On Sun, Jun 14, 2020 at 1:00 PM Geert Uytterhoeven <geert@...ux-m68k.org> wrote:
>
> Hi Andy,
>
> On Sun, Jun 14, 2020 at 11:43 AM Andy Shevchenko
> <andy.shevchenko@...il.com> wrote:
> > On Sun, Jun 14, 2020 at 12:34 PM Andy Shevchenko
> > <andy.shevchenko@...il.com> wrote:
> > >
> > > On Sun, Jun 14, 2020 at 12:10 PM Wolfram Sang <wsa@...nel.org> wrote:
> > > > both in the I2C subsystem and also for Renesas drivers I maintain, I am
> > > > starting to get boilerplate patches doing some pm_runtime_put_* variant
> > > > because a failing pm_runtime_get is supposed to increase the ref
> > > > counters?

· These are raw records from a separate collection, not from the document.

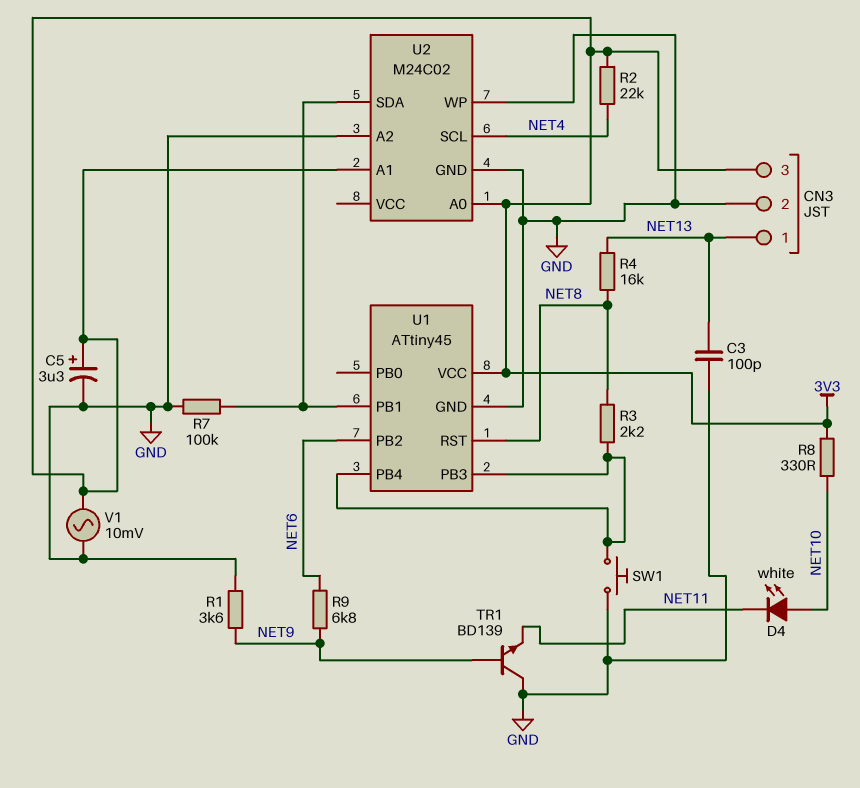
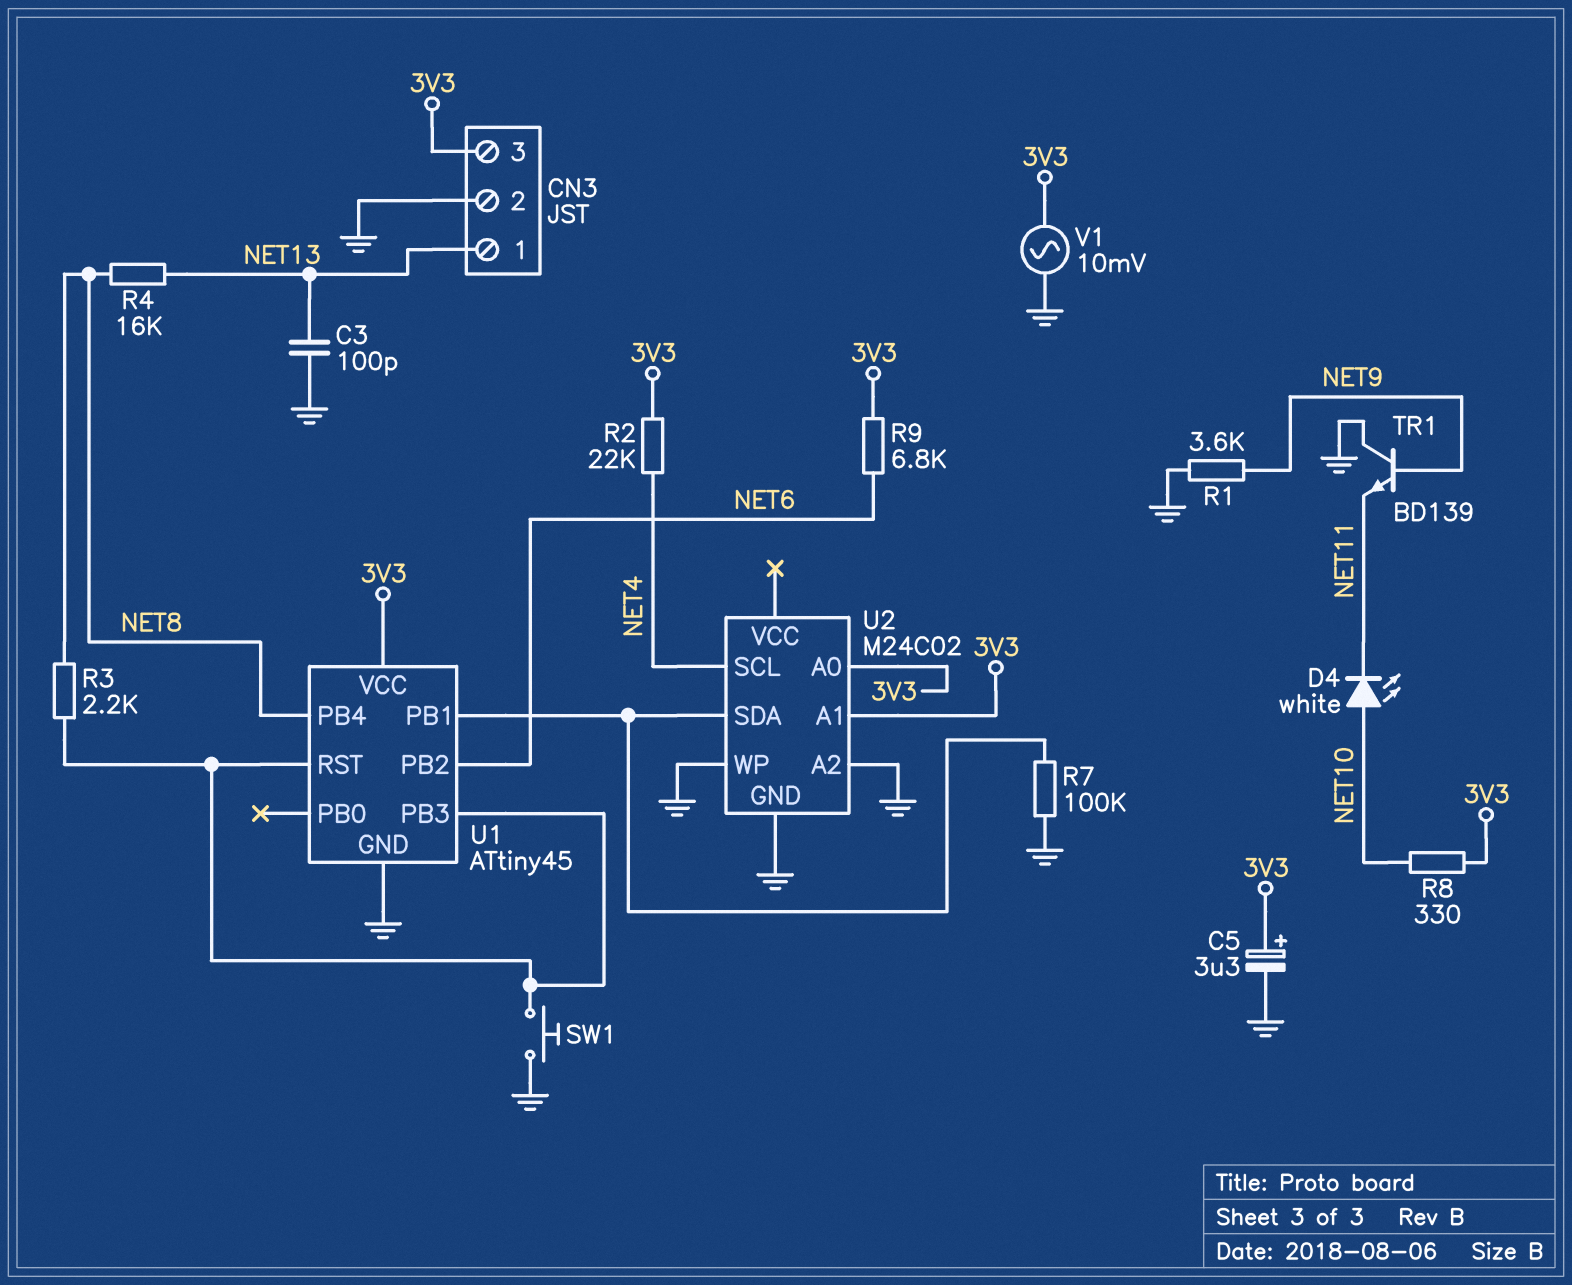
R9: 6.8k (NET6, NET9) -> 6.8k (3V3, NET6)
U1 pin PB4: U1/PB3 -> NET8
U1 pin RST: NET8 -> U1/PB3

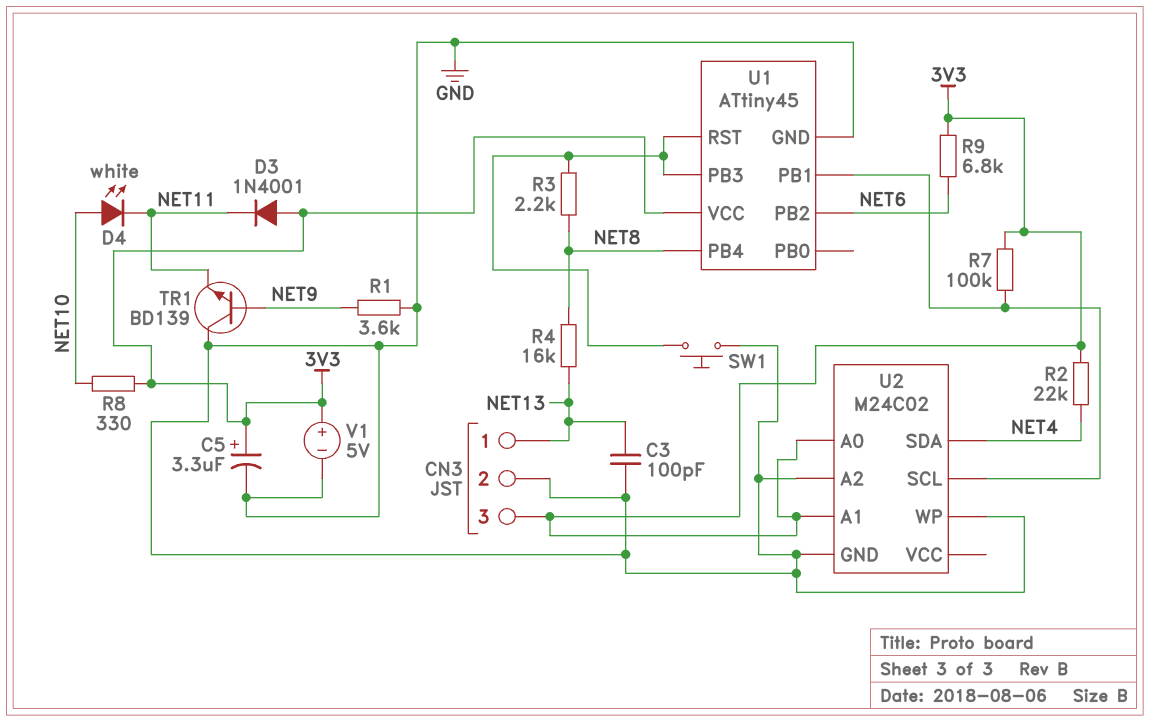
D3: none -> diode 1N4001 (A 3V3, K NET11)
R7: 100k (GND, U1/PB1) -> 100k (3V3, U1/PB1)
U2 pin SCL: NET4 -> U1/PB1
U2 pin SDA: U1/PB1 -> NET4
V1: AC 10mV (3V3, GND) -> 5V (plus 3V3, minus GND)

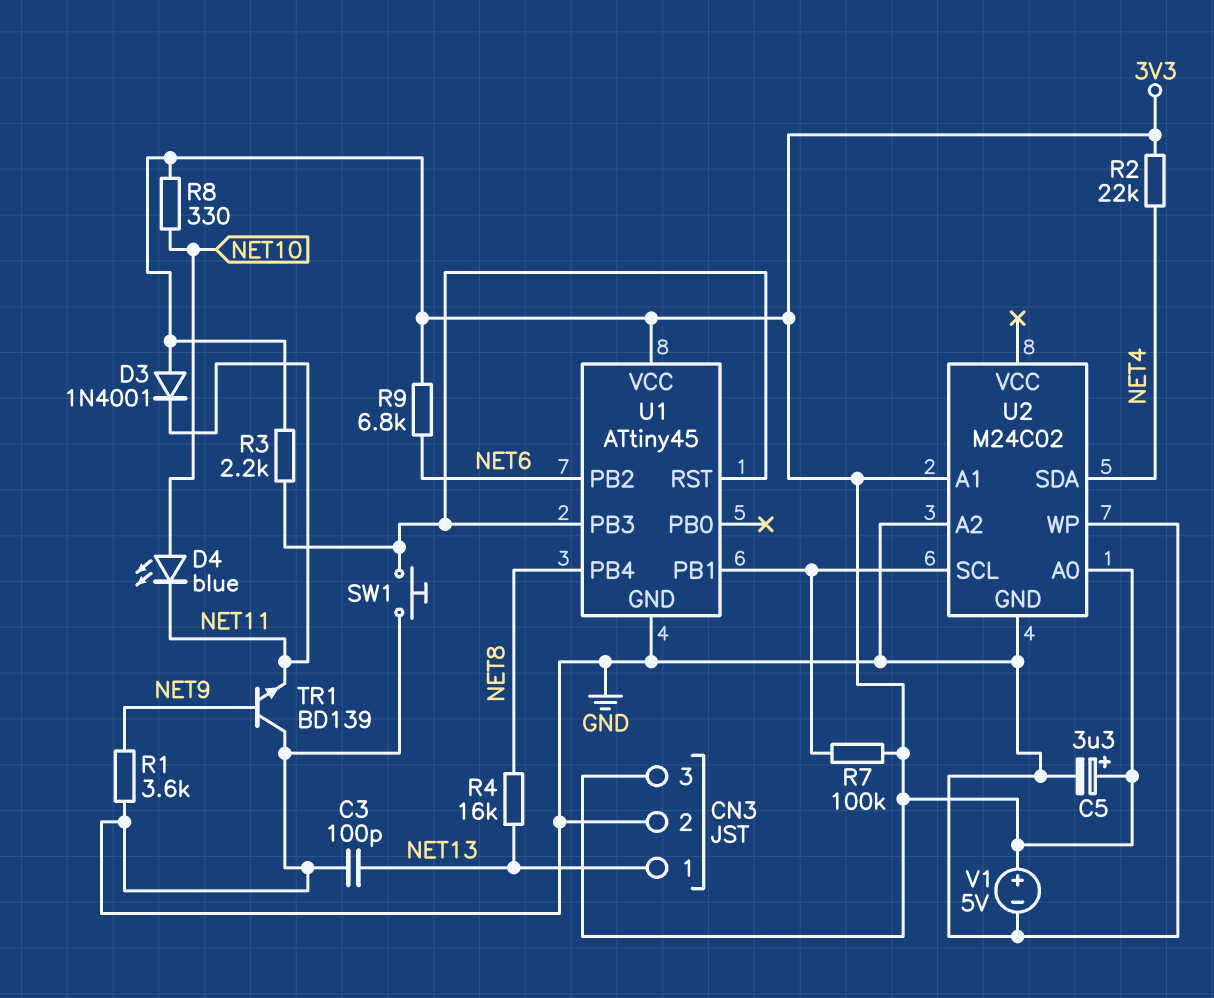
D4: LED white (A NET10, K NET11) -> LED blue (A NET10, K NET11)
R3: 2.2k (NET8, U1/PB3) -> 2.2k (3V3, U1/PB3)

Really? This feels wrong and unintuitive to me.
> > >
> > > Yeah, that is a well known issue with PM (I even have for a long time
> > > a coccinelle script, when I realized myself that there are a lot of
> > > cases like this, but someone else discovered this recently, like
> > > opening a can of worms).
> > >
> > > > I expect there
> > > > has been a discussion around it but I couldn't find it.
> > >
> > > Rafael explained (again) recently this. I can't find it quickly, unfortunately.
> >
> > I _think_ this discussion, but may be it's simple another tentacle of
> > the same octopus.
> > https://patchwork.ozlabs.org/project/linux-tegra/patch/20200520095148.10995-1-dinghao.liu@zju.edu.cn/
>
> Thanks, hadn't read that one! (so I was still at -1 from
> http://sweng.the-davies.net/Home/rustys-api-design-manifesto ;-)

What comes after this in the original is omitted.